There’s a 15-year cycle of Mars, whereby the red planet is brighter and fainter at opposition. In July 2018, we were at the peak of the 2-year cycle – and the peak of the 15-year cycle – and Mars was very, very bright! In 2020, we were also at the peak of the 2-year cycle; however, Earth and Mars were farther apart at Mars’ opposition than they were in 2018. Still, 2020’s opposition of Mars was excellent. And, in December 2022, Mars had a good opposition but appeared smaller and dimmer than in 2020, since we were farther away from it. And the January 2025 opposition will find Mars smaller and dimmer than Mars was in 2022. Diagram by Roy L. Bishop. Copyright Royal Astronomical Society of Canada. Used with permission. Visit the RASC eStore to purchase the Observer’s Handbook, a necessary tool for all skywatchers.
EarthSky Community Photos
View at EarthSky Community Photos. | Paolo Bardelli of Italy made this composite image and said: “On January 16, 2025, Mars will be in opposition, the previous one occurred on December 8, 2022, when it became the brightest object in the night sky. During these periods, tracing the apparent motion of the red planet from evening to evening is very interesting, as a real ‘noose’ is created, with a double reversal of its movement. This put ancient sky observers in crisis at the time when the geocentric theory was dominant. Putting things in their place, it turned out to be a simple perspective effect, due to the mutual motion of Earth and Mars. This image is the sum of a sequence taken every useful evening, clouds permitting, from August 12, 2022, to March 22, 2023. The background is the sum of 22 shots of the area of the sky where Mars was located, the rich star field of the constellation del Toro (Taurus). By coincidence, in February 2023 the path of comet C/2022 E3 (ZTF) crossed the noose.” Thank you, Paolo!View at EarthSky Community Photos. | Miguel Ventura in Fafe, Portugal, captured this image on August 28, 2022, and wrote: “Every now and then and in addition to its natural beauty, the night sky and the whims of the universe offer us moments like this. With some planning and luck in the mix (truce from the clouds) I was able to photograph this magnificent alignment. We can see the Pleiades and the constellation of Taurus with the planet Mars between these 2 … below near the horizon the imposing constellation of Orion appears, announcing the autumn sky.” Thank you, Miguel!
Seeing red
Mars appears as a reddish light in the sky and, therefore, is often called the red planet. Other obvious red dots in the sky are reddish-orange Aldebaran and the famous red supergiant Betelgeuse. So, it is fun to contrast Mars’ color and intensity of red with that of Aldebaran or Betelgeuse.

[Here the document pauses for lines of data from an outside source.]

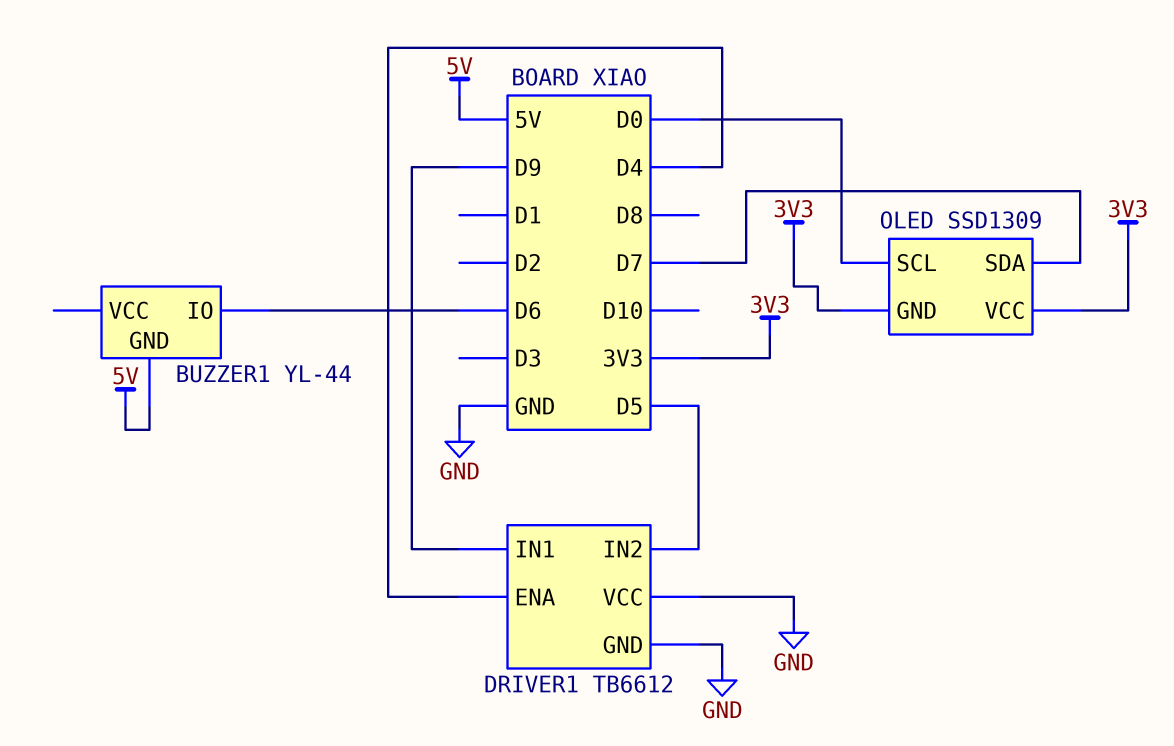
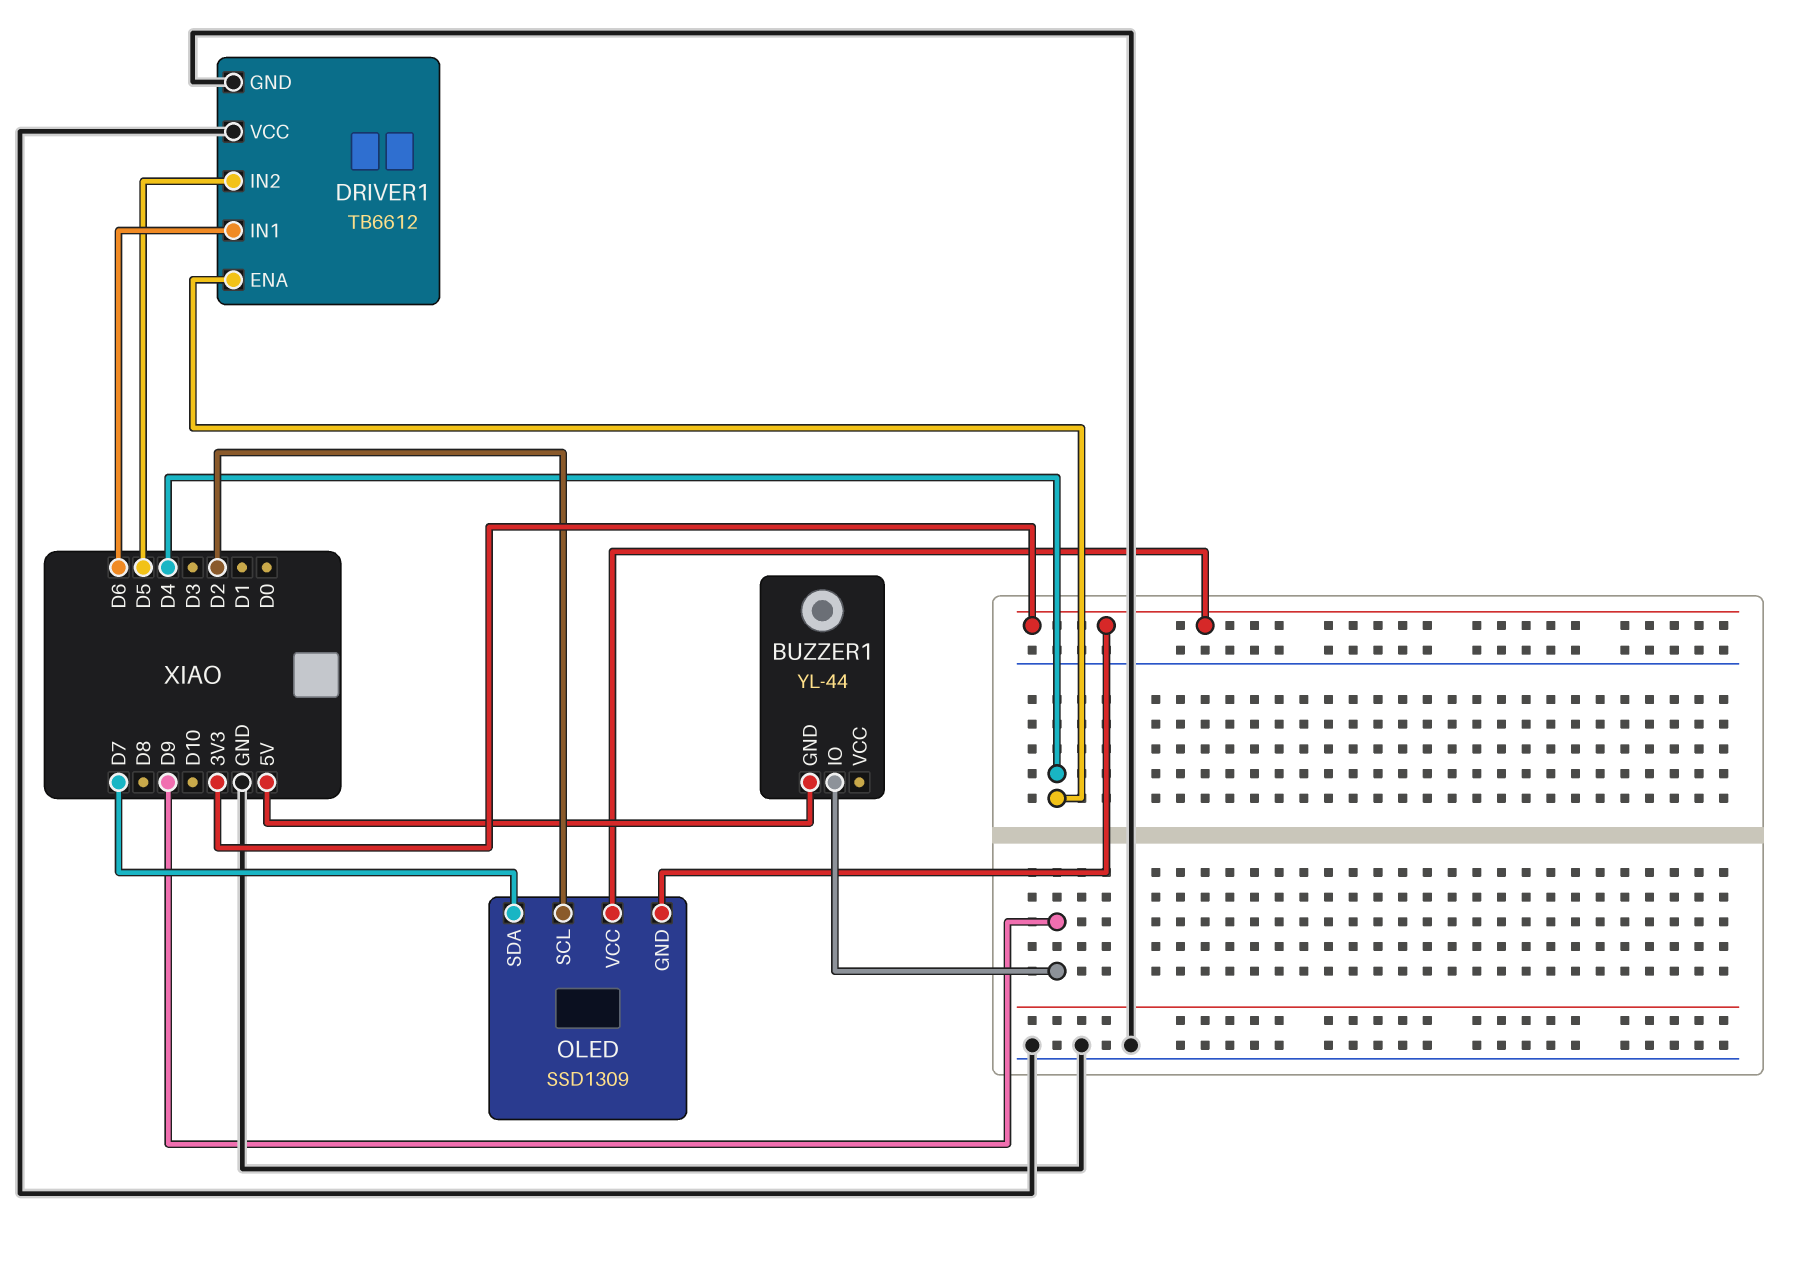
BUZZER1 pin IO: D6 -> D9
DRIVER1 pin IN1: D9 -> D6
OLED pin SCL: D0 -> D2

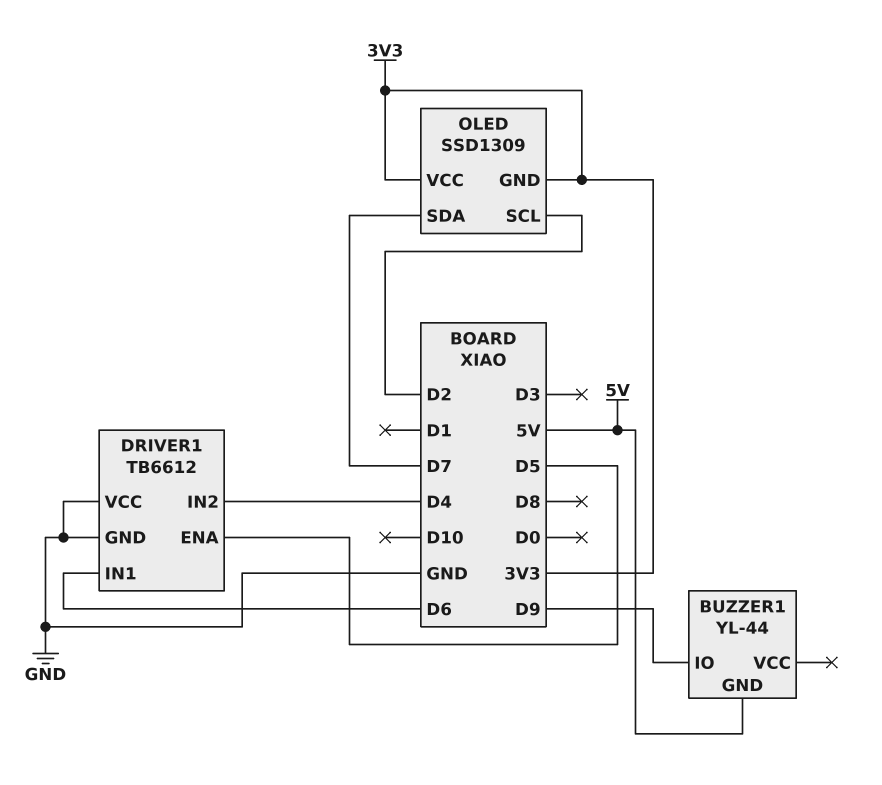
DRIVER1 pin ENA: D4 -> D5
DRIVER1 pin IN2: D5 -> D4

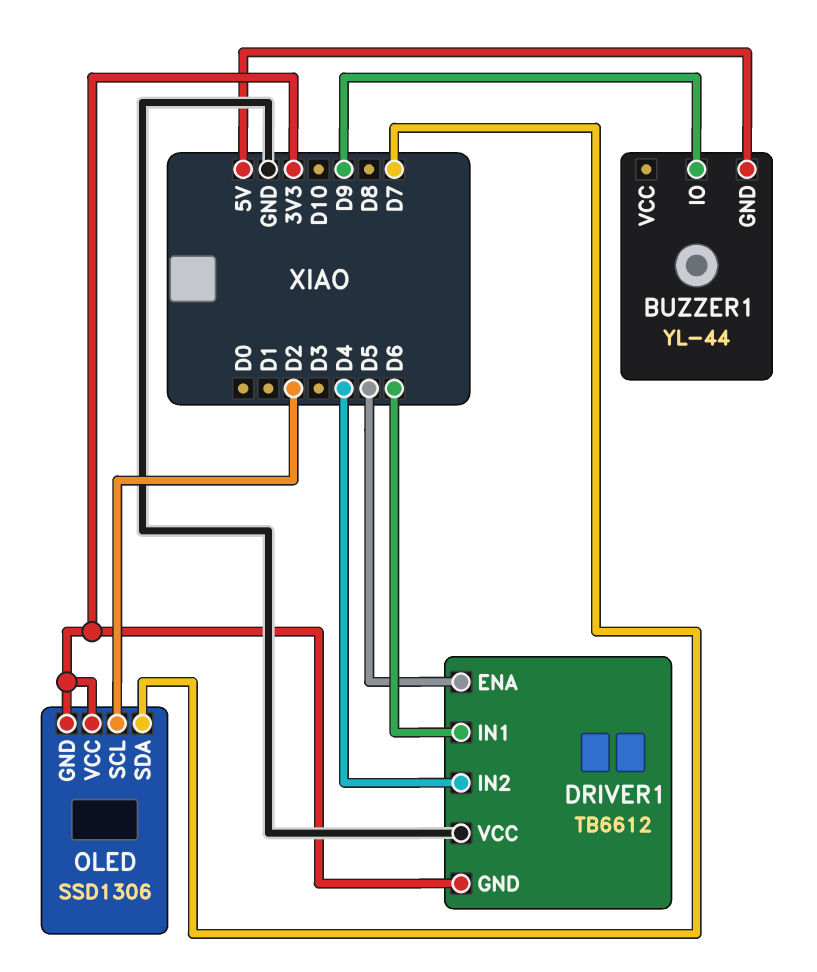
DRIVER1 pin GND: GND -> 3V3
OLED: SSD1309 -> SSD1306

And then there is red Antares. Antares is Greek for rival of Ares (Ares being the Greek name for Mars). Antares is sometimes said to be the anti-Mars due to its competing red color. For a few months every couple of years Mars is much brighter than Antares. Also, every couple of years Mars passes near Antares, as if taunting the star. Mars moves rapidly through the heavens and Antares is fixed to the starry firmament.
What makes them red?
Surface temperature is what determines the colors of the stars. The hottest stars are blue and the coolest stars are red. In fact, from hottest to coolest, the colors of stars range from blue, white, yellow, orange and red. And while the colors of stars might be hard to detect, some stars – like Aldebaran, Antares and Betelgeuse – are noticeably colorful.
On the other hand, Mars appears red for a different reason. It’s red because of iron oxide in the dust that covers this desert world. Iron oxide gives rust and blood its red color. Rovers on Mars sampled the Martian dust and determined it contains three colors: reds, browns and oranges. So those three colors are what you may see when you gaze upon Mars.
Do you see red when you look at Mars, Aldebaran, Antares and Betelgeuse? Are they the same color? Do you see any other colors of stars?
Bottom line: Mars was the bright red “star” near last night’s moon. Earth is racing up behind Mars in orbit now, about to catch up with it, bringing Mars to opposition in January 2025.